Dallas Stars’ Mikko Rantanen (96) watches the puck against the Carolina Hurricanes during the first period of an NHL hockey game in Raleigh, N.C., Tuesday, Jan. 6, 2026. (AP Photo/Karl DeBlaker)

Karl B DeBlaker/AP

Colorado acquired Martin Necas from Carolina when they made the difficult decision, based on what they perceived to be Rantanen’s unwillingness to play for an amount the Avs could handle with superstars Nathan MacKinnon and Cale Makar already on board. Maybe Necas isn’t Rantanen but he had a hell of a season (38 goals, 62 assists, 100 points, a plus-47) and has 11 points in nine playoff games. The slightly supporting role that Rantanen played to MacKinnon and Makar to win the Cup in 2022 has been filled to perfection by Necas.
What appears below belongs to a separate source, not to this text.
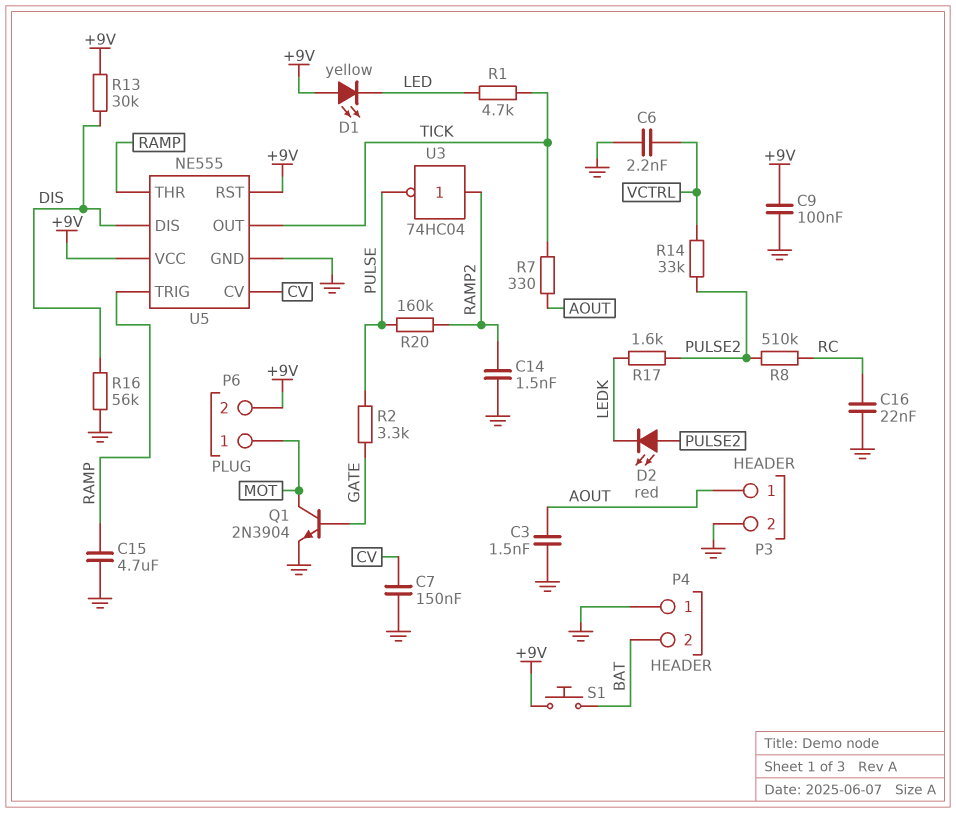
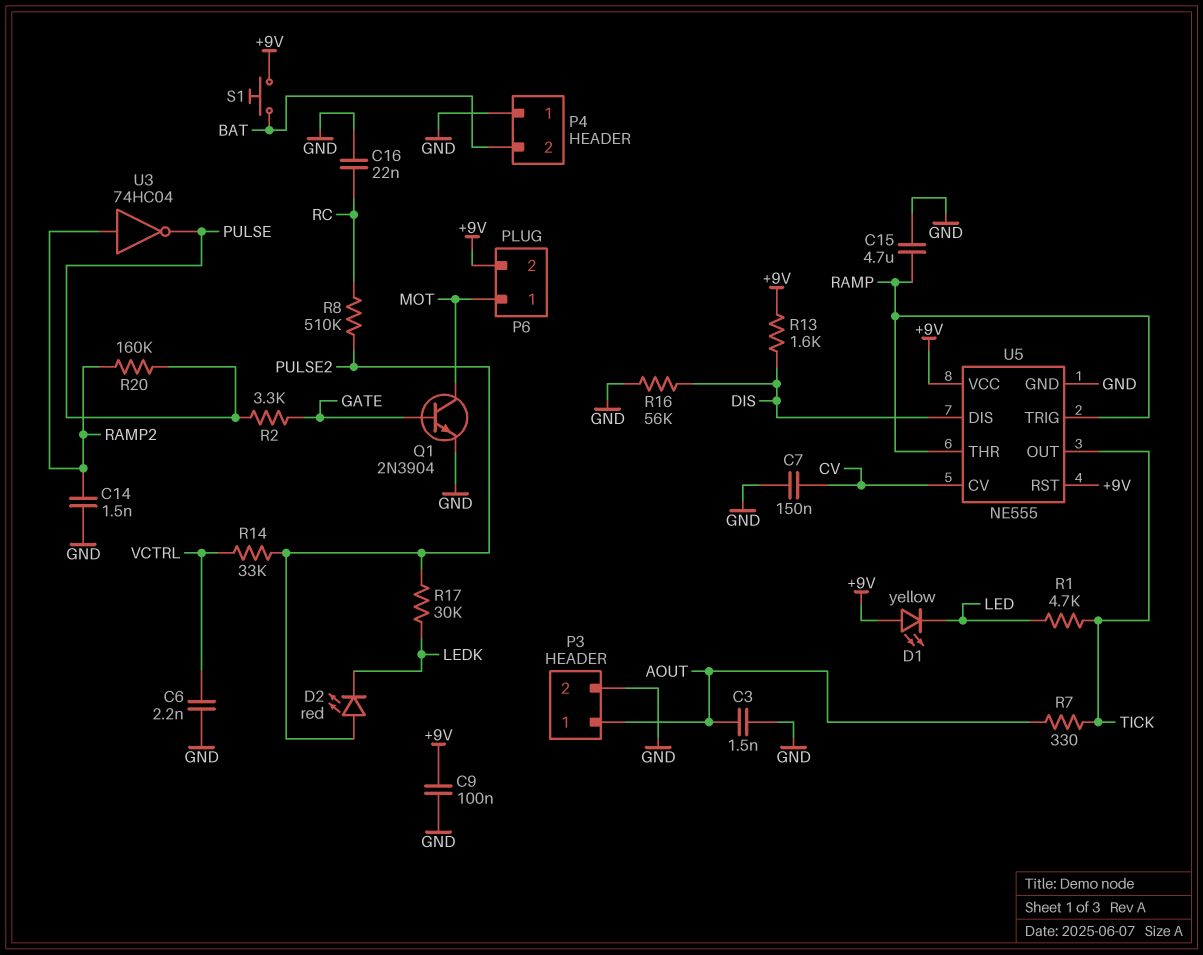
R13: 30k (+9V, DIS) -> 1.6k (+9V, DIS)
R17: 1.6k (LEDK, PULSE2) -> 30k (LEDK, PULSE2)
That’s why I have to imagine Colorado GM Chris MacFarland will be the man who ends Nill’s run as GM of the year. The other two finalists — Anaheim’s Pat Verbeek (a key figure on Dallas’ only Cup winner) and Minnesota’s Bill Guerin — have both seen their teams eliminated in recent days. For some reason, Carolina’s Eric Tulsky is not a nominee, and maybe it’s because he’s not a traditional hockey guy.

Tulsky understands the science of the sport, and by that I mean the man has a Ph.D. in chemistry from Cal-Berkeley. He worked in Silicon Valley for a decade, did a little hockey analysis on the side and basically proved, mathematically, that the dump and chase is a really bad way to enter the offensive zone. Eventually, Carolina hired him to do analytics and he got the GM job in 2024. In his first season, he traded for Rantanen and then dealt him to Dallas after 13 games when it became clear he wasn’t signing long term.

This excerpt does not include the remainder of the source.